Qu’on se console : « La presque totalité (des contaminants), assure Mme Chrétien, sont en deça des limites de détection des méthodes d’analyses utilisées. »

Recyclage automobile de 95% imposé en Europe

N’en demeure pas moins qu’en Californie, le « fluff » automobile sera décrété matière dangereuse à compter du 30 mars de cette année et ne sera plus admis dans les sites d’enfouissement réguliers.

Du coup, les coûts de disposition d’un véhicule en fin de vie augmenteront substantiellement. l faudra toutefois voir, avec le temps, si la conséquence négative de cette nouvelle réglementation se traduira par davantage de véhicules laissés en rade ou dans les champs…

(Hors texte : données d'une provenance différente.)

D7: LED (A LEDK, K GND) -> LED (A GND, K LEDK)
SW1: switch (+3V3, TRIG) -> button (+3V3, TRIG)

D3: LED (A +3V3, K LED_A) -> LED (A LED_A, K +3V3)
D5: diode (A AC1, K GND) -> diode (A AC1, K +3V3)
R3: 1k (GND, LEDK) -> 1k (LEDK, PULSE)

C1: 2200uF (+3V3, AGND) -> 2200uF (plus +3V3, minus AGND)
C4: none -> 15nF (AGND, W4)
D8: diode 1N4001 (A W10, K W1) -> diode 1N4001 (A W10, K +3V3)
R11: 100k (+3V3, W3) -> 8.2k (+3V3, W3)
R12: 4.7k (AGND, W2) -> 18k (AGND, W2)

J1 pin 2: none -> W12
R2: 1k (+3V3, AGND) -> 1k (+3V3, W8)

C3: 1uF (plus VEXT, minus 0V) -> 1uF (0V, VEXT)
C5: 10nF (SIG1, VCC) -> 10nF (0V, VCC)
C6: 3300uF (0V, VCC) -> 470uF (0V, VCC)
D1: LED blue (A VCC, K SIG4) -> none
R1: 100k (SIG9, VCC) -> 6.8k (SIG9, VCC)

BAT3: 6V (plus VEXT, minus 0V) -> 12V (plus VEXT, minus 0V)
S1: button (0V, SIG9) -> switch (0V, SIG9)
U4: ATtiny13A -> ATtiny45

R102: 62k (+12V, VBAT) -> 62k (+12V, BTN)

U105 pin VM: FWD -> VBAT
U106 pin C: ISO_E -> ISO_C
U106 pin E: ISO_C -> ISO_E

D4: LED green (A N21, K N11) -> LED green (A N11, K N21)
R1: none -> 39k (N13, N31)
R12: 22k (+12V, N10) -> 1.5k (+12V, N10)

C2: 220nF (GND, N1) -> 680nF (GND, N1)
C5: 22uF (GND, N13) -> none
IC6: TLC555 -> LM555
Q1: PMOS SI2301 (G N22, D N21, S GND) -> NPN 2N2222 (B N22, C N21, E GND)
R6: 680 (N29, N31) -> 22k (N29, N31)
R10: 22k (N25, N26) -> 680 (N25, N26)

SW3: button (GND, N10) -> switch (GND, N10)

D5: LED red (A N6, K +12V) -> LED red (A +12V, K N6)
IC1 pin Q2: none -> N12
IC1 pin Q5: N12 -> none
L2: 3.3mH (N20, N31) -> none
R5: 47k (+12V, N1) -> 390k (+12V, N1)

L’Europe va plus loin : elle n’en veut carrément pas, de ce « fluff ». Elle ordonne donc que chaque véhicule en fin de vie puisse être, d’ici 2015, recyclé et/ou « valorisé » à 95%.

Voilà qui engage les constructeurs automobiles du Vieux Continent à faire leur part et à concevoir, dès aujourd’hui, des véhicules plus facilement démontables et dont les pièces codifiées permettront une bien meilleure identification.

Dit autrement, les constructeurs sont appelés à prendre la responsabilité de leurs produits en bout de chemin en veillant à leur « recyclabilité ».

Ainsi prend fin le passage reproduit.